MS. MIRO: I guess is there anything else you would want to say
about the gallery years, the time spent?
MR. HANAMURA: Not especially.
MS. MIRO: No? Okay. What did you find Wayne like once you started
teaching at Wayne? You were still part of the art community. Was it
a different atmosphere for you? Were the things that were stressed
different? How did you find the students? What was the art community
at Wayne like, if there was one?
MR. HANAMURA: Well, the Wayne community of students I think or I
appreciate now as being very much involved with acquiring a certain
amount of information and wanting to know as much as they could. A
lot of them or most of them, I think, were working or working part
time and so they were really going to school to gather, to get
something out of it. And I found them in general to be quite
challenging. At the same time there were also these political
problems and different points of view about what art is or what good
art should be and so on, and I think that's good.
MS. MIRO: Can you identify some of those opposing points of view?
You don't have the identify the particular people who had them.
MR. HANAMURA: Well, you know, I guess the American idea of a
vanguard will be one as opposed to and that vanguard I'm talking
about would be involved with taking history, the history of western
painting or western art and trying to extend it in whatever
direction you thought it should go, which is different from let's
say someone or point of view in which one would be working towards
understanding and expressing one's own ideas about life and art
through whatever they were doing without a concern of that kind. And
then another point of view probably goes back to imitation, the
representation of something. And I think all those views existed at
Wayne. Well, I'm sure it existed in most schools but I think at
Wayne the vanguard area is stronger than many other places.
MS. MIRO: Did you teach from an avant guard viewpoint or didn't
that apply?
MR. HANAMURA: Yeah, I guess I did.
MS. MIRO: Who else was teaching there at that time that you were
friendly with?
MR. HANAMURA: Well, Arris and John and Parrish. Let's see. I
think those were the people that I would generally speak with after
hours. As a matter of fact, I had a studio right next to John and we
would discuss things quite a bit.
MS. MIRO: Where was your studio?
MR. HANAMURA: At Convention Hall.
MS. MIRO: What was it like at Convention Hall at that time? That
was a new development, wasn't it?
MR. HANAMURA: Yeah, that was very exciting. This was late '60s
and Faust, Gordy Newton, Sestock, they were all there at that point.

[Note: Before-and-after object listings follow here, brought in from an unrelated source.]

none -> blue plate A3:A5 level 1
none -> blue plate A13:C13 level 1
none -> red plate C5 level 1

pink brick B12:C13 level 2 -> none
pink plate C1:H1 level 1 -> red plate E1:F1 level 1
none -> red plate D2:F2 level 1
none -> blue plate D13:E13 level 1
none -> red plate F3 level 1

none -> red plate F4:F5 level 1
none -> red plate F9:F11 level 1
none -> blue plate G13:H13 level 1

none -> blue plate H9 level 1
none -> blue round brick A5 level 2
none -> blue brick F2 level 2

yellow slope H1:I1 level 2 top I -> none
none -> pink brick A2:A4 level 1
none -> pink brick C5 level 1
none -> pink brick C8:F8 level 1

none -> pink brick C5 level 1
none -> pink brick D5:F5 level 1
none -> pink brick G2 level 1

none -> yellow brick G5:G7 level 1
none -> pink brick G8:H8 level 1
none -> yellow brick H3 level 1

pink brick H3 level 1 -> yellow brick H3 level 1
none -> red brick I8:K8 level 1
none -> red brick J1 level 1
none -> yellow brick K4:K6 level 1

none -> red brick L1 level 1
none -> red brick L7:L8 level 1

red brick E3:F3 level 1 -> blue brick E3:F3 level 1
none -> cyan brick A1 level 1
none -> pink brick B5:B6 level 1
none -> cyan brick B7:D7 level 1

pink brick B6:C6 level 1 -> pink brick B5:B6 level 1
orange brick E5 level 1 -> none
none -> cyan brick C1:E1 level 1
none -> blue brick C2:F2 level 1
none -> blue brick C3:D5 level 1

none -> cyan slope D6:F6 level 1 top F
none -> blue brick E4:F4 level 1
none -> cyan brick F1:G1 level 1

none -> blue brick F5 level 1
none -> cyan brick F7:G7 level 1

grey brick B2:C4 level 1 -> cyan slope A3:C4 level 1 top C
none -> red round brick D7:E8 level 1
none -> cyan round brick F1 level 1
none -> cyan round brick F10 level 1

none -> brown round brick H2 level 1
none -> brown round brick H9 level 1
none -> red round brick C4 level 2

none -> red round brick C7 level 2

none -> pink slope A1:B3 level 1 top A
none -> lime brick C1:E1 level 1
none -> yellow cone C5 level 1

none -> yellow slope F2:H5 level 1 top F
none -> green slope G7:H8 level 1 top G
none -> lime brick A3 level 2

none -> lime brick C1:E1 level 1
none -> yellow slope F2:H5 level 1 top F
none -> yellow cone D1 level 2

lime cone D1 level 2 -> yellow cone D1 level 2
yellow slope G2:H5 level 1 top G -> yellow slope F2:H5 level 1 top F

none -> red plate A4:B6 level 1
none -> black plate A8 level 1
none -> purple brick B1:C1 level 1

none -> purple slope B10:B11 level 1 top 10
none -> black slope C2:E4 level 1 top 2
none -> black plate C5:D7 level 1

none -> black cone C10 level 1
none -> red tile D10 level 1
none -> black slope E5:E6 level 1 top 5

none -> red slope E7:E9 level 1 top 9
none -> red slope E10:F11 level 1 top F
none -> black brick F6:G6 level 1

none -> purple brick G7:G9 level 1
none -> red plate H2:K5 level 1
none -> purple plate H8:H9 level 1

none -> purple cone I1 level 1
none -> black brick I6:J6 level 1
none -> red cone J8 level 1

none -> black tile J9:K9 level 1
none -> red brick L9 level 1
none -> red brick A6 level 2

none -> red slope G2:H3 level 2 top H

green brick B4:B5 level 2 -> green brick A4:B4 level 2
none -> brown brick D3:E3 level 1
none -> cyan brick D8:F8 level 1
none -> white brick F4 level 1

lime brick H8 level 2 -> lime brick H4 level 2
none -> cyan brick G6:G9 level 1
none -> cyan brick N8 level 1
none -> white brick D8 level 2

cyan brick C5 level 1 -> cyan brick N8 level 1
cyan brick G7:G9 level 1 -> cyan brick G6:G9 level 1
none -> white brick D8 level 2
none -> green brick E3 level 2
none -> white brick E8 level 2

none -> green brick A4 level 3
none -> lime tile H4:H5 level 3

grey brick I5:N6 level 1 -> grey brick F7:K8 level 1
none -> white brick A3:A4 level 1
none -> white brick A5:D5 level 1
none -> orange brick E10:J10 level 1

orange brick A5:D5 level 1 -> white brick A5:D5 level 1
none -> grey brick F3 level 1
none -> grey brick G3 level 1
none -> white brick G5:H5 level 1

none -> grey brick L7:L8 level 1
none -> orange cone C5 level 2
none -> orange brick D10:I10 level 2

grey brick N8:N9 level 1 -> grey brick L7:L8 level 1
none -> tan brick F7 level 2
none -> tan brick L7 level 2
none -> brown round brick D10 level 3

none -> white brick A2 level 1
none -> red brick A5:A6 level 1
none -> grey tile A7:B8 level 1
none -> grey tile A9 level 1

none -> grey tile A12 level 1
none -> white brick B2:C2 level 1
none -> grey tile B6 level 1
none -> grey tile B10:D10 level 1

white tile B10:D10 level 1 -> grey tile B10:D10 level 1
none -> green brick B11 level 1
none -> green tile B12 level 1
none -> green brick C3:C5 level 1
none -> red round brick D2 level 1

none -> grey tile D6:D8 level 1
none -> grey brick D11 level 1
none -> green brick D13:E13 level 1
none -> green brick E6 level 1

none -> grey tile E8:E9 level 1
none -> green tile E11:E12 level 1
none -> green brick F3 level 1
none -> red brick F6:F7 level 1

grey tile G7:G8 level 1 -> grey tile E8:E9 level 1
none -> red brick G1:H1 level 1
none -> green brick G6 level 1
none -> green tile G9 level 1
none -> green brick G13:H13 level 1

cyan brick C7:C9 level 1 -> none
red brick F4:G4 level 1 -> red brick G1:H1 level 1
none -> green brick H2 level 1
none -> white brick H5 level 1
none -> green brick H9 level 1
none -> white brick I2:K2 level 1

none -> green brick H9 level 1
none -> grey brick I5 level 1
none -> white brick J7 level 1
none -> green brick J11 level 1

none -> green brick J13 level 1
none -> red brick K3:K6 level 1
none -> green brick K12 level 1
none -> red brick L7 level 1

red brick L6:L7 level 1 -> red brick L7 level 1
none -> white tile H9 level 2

And Michael Lukes. And they, at that stage the idea or now I see
that, you know, there's something called Detroit Art or I think I
see something called Detroit Art. At that stage there was nothing
like that and it seemed to me like the beginning of a kind of way of
looking at the world that one now calls I think kind of a Detroit
Art.
MS. MIRO: What would you call that viewpoint?
MR. HANAMURA: It's one that comes out of a way of working,
process art essentially. In fact, I vaguely recall a show that came
here to the Institute that I think Wagstaff had something to do with
it. I don't know what the name of the show was but there were people
like Eva Hess in the show, which the Detroit these people, Gordy and
Michael and so on, could relate to very easily. And I think there
was something about that show. I wish I could remember what the name
of the show was.
MS. MIRO: When was it, do you remember? About '70?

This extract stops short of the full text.